Pas de Mystère ici (ha bah si justement), il y a de quoi concevoir vos propres aventures. 24 pages dans lesquelles sont passés en revue les différentes composantes d’un Mystère, le choix du ou des vaesen, les différents événements et oppositions et ce qui en résultera.


Bien sûr les indices, lieux et atmosphère ainsi que le timing sont aussi évoqués et quelques conseils sont données pour épicer le tout. Pour celles ou ceux qui ne se sentent pas de se lancer dans l’aventure, euh pardon la création, en route pour quelques tables qui vous permettront de générer des Mystères à la volée.

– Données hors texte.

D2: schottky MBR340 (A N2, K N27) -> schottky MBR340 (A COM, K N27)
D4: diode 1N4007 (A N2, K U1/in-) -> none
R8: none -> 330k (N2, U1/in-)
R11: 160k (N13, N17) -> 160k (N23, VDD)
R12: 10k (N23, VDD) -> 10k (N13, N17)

Enfin si vraiment vous ne voulez pas alors il ne vous reste plus qu’à vous lancer dans The Dance of Dreams.

Viens danseeeeeerrrrrrr !

Ce Mystère en 18 pages occupera un groupe sur deux ou trois sessions. Pour les plus pressés il est possible de le boucler en une séance en procédant à quelques ajustements indiqués en préambule. L’aventure se passe dans une auberge d’Uppsala où les personnages vont devoir résoudre un Mystère concernant un revenant réclamant vengeance. Ce scénario permet d’aborder toutes les facettes du jeu et rempli parfaitement son rôle. De plus il permettra aussi d’entrapercevoir une intrigue plus large qui sera reprise dans les prochains suppléments de vaesen.

Bon c’est bien beau mais on joue comment ?

Pour créer les personnages il faut d’abord sélectionner un archétype parmi 10 (universitaire, docteur, chasseur, officier…) ou utiliser la table aléatoire.

Ensuite le choix de l’âge du personnage permettra de définir le nombre de points à répartir dans les attributs et les compétences. Il y a quatre attributs (Physique, Precision, Logic, Empathy) avec des valeurs à déterminer entre 2 et 5, et douze compétences qui vont de 0 à 5. Vient le choix des talents (trois) correspondant au stéréotype mais il est possible d’en acquérir d’autres (même issus d’un autre archétype) durant le jeu.

Les personnages ont bien sûr du background, et il faudra alors réfléchir à la motivation qui les a poussé à rejoindre la Société. Il faut aussi définir l’événement (le trauma) qui leur a permis de développer la Vue et enfin choisir un sombre secret qui ne sera pas nécessairement en relation avec le trauma. Il faudra aussi déterminer ses relations avec les autres PJ et choisir un objet ou un souvenir (le memento) qui permettra de restaurer les états (de la rose séchée au manuscrit de famille en passant par la patte de lapin ou un testament non signé… et non il n’y a pas le bob Ricard de Dédé).

Les équipements permettront d’obtenir des bonus de dés aux tests (entre 1 et 3). Un système d’avantages (un par Mystère) permet d’ajouter un bonus de +2 sur un test de compétence en développant les compétences des personnages.

Le personnage pourra évoluer grâce aux points d’XP qu’il peut obtenir en fin de session. Il suffira de répondre à une liste de questions en rapport avec la session, les vaesen et le refuge, le fameux château. Avec cinq points d’XP il est possible d’obtenir +1 sur une compétence ou acheter un nouveau talent.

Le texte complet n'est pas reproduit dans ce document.